South Asian adults living in the United States appear to develop key cardiovascular risk factors earlier than other racial and ethnic groups, according to a study published in the Journal of the American Heart Association.
Researchers analyzed data from approximately 2,700 adults aged 45 to 55 years from two large US cohort studies: the MASALA (Mediators of Atherosclerosis in South Asians Living in America) study and the Multi-Ethnic Study of Atherosclerosis (MESA). The South Asian cohort included individuals with ancestry from Bangladesh, India, Nepal, Pakistan, or Sri Lanka. Findings were compared with White, Black, Hispanic, and Chinese adults of similar age.
The study examined major atherosclerotic cardiovascular disease risk factors, including high blood pressure, prediabetes, type 2 diabetes, and dyslipidemia, along with lifestyle measures such as diet, physical activity, and alcohol use.
At age 45, South Asian men had a substantially higher prevalence of prediabetes (30.7 percent) compared with White (3.9 percent), Chinese (12.6 percent), Black (10.4 percent), and Hispanic (10.5 percent) men. South Asian women also had higher rates of prediabetes (17.6 percent) than women in the other groups. By age 55, South Asian adults were at least twice as likely to have type 2 diabetes as white adults of the same age.
High blood pressure was more common among South Asian men at age 45 (25.5 percent) than among White, Chinese, and Hispanic men. Dyslipidemia was also highly prevalent among South Asian men. Despite these findings, South Asian participants reported relatively healthy dietary patterns and lower alcohol use compared with some other groups.

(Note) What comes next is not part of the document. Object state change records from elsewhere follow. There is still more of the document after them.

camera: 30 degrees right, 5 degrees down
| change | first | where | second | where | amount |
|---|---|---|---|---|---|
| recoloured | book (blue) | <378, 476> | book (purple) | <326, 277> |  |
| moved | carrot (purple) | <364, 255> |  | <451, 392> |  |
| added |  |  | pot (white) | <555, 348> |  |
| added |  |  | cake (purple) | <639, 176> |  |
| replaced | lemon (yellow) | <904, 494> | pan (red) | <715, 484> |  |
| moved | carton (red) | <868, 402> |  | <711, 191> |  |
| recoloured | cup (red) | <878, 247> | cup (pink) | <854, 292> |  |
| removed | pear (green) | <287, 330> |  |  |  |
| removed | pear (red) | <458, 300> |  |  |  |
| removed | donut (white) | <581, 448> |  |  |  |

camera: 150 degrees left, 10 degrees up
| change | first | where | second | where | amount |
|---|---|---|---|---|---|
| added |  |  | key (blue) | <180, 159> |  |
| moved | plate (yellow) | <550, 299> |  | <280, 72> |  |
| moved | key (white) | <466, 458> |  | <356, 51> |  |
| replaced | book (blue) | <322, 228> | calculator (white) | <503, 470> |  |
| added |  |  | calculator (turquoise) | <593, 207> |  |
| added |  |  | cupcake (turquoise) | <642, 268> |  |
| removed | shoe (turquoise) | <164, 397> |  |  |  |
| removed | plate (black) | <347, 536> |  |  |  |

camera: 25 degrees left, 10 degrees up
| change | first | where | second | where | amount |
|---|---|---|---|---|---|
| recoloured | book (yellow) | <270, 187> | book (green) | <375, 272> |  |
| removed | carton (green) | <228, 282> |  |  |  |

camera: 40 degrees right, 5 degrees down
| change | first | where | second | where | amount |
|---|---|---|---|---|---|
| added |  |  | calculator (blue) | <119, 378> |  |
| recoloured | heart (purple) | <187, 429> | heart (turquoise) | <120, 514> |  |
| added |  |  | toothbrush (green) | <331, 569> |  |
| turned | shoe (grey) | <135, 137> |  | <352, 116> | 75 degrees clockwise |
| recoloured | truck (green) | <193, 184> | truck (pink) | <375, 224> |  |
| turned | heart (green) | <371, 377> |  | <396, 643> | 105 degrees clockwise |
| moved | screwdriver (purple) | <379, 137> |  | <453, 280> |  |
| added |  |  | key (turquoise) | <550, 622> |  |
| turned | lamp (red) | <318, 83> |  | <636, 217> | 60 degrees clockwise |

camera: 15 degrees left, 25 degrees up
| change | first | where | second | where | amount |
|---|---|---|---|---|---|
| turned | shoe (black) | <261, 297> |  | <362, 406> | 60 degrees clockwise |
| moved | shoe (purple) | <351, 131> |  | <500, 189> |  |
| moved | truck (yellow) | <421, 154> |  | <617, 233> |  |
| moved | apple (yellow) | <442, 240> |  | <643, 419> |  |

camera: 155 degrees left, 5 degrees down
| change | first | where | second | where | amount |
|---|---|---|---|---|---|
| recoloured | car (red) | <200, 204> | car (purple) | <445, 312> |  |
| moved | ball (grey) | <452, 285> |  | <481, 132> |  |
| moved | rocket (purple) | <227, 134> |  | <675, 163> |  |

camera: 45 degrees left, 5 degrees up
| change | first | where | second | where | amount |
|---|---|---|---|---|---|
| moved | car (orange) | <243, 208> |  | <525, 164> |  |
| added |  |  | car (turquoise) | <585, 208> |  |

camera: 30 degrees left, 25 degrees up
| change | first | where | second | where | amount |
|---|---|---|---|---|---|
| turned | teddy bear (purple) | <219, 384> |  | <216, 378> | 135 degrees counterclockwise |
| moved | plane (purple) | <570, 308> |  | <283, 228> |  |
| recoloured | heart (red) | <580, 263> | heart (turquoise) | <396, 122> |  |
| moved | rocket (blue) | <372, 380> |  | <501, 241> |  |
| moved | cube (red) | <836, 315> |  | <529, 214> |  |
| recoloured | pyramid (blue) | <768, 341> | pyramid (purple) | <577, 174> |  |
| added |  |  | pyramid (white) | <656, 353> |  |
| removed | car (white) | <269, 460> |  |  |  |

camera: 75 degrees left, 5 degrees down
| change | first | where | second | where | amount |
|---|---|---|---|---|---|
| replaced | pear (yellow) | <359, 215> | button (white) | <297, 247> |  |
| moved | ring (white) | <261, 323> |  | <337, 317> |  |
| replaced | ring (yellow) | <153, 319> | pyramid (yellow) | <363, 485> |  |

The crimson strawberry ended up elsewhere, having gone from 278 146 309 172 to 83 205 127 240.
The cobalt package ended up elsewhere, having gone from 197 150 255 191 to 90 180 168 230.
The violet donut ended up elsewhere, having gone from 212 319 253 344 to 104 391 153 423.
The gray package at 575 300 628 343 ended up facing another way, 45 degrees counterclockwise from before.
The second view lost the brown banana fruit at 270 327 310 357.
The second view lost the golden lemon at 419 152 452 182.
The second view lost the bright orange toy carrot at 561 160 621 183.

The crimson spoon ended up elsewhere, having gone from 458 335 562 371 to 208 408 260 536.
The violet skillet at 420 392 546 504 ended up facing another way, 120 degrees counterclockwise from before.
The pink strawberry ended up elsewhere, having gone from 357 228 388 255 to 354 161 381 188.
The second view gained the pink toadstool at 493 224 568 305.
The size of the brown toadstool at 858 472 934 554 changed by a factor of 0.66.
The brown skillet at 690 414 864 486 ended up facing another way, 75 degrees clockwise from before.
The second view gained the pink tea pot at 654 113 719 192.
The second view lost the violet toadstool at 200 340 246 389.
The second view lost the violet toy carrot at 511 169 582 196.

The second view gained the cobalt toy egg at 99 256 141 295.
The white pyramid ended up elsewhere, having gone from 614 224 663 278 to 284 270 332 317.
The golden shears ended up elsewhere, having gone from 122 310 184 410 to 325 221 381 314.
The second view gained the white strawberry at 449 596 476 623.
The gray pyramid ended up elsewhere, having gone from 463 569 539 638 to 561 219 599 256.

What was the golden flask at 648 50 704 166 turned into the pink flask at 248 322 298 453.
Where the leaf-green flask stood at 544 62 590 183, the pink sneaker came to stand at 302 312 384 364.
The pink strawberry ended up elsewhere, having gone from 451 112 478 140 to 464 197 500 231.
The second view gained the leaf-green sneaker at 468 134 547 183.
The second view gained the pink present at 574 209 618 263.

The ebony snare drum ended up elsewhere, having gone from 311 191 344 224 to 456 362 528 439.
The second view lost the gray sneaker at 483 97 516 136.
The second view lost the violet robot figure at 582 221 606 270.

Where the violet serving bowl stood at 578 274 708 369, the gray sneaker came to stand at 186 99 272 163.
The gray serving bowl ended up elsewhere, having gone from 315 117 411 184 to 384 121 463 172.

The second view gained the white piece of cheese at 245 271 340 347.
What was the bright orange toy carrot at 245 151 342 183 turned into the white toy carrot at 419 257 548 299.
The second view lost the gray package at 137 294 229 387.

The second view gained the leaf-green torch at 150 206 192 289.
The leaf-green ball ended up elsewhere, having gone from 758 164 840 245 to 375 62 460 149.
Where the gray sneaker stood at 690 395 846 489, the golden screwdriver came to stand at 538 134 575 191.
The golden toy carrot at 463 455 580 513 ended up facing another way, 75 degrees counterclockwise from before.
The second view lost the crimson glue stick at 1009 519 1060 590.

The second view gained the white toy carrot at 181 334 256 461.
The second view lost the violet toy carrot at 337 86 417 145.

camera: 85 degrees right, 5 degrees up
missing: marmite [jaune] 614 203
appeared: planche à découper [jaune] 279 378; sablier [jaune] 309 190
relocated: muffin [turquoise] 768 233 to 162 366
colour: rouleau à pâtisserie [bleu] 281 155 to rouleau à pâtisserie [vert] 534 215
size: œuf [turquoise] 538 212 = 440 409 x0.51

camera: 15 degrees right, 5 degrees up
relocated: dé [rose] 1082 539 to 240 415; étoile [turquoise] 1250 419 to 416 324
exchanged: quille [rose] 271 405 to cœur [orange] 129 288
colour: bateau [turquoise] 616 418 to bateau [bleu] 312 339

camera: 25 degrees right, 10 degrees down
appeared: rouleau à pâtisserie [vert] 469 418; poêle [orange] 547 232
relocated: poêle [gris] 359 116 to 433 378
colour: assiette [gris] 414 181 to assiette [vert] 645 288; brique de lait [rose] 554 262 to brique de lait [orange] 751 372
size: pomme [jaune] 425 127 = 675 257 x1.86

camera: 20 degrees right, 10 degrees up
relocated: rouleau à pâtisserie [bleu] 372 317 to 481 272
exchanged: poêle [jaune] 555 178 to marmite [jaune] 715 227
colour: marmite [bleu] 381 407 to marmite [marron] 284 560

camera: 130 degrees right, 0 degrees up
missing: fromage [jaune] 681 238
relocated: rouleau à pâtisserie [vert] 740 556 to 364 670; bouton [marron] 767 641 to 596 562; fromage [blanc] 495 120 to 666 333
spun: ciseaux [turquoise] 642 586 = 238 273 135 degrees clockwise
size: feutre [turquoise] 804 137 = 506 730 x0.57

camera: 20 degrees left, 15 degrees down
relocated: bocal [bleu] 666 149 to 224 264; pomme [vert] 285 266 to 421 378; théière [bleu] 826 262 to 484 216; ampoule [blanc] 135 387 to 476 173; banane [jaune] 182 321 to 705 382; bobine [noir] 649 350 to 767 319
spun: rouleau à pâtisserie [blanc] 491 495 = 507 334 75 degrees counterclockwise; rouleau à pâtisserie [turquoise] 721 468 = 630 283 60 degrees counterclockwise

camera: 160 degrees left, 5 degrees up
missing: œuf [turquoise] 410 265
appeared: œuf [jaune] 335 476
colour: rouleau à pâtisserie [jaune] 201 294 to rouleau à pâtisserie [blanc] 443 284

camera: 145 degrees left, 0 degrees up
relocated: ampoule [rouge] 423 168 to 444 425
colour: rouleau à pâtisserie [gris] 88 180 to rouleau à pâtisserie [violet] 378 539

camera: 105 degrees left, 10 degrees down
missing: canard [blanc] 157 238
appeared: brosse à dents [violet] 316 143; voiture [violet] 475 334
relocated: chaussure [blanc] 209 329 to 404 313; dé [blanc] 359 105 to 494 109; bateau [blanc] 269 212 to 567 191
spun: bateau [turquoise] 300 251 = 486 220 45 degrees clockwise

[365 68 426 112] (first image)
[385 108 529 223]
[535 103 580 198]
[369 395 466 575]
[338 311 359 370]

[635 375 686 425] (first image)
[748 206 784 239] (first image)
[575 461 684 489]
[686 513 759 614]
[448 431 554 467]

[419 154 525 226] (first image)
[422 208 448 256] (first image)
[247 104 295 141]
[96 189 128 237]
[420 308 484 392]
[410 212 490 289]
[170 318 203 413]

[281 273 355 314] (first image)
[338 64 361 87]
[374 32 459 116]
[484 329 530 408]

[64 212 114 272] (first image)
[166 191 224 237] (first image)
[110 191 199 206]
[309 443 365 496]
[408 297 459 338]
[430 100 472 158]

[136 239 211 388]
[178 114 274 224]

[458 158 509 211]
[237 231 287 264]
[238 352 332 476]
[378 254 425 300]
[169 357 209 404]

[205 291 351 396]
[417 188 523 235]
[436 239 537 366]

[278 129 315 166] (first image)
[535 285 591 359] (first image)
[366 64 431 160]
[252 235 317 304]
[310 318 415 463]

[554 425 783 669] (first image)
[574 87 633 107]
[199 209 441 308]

The results suggest that cardiometabolic risk accumulates earlier in South Asian adults, even when lifestyle factors appear favorable. This highlights the importance of earlier and proactive screening for blood pressure, fasting glucose or hemoglobin A1c, and lipid abnormalities in South Asian patients.
The authors note limitations, including selection bias, self-reported lifestyle data, and differences in the timing of data collection between the two cohorts.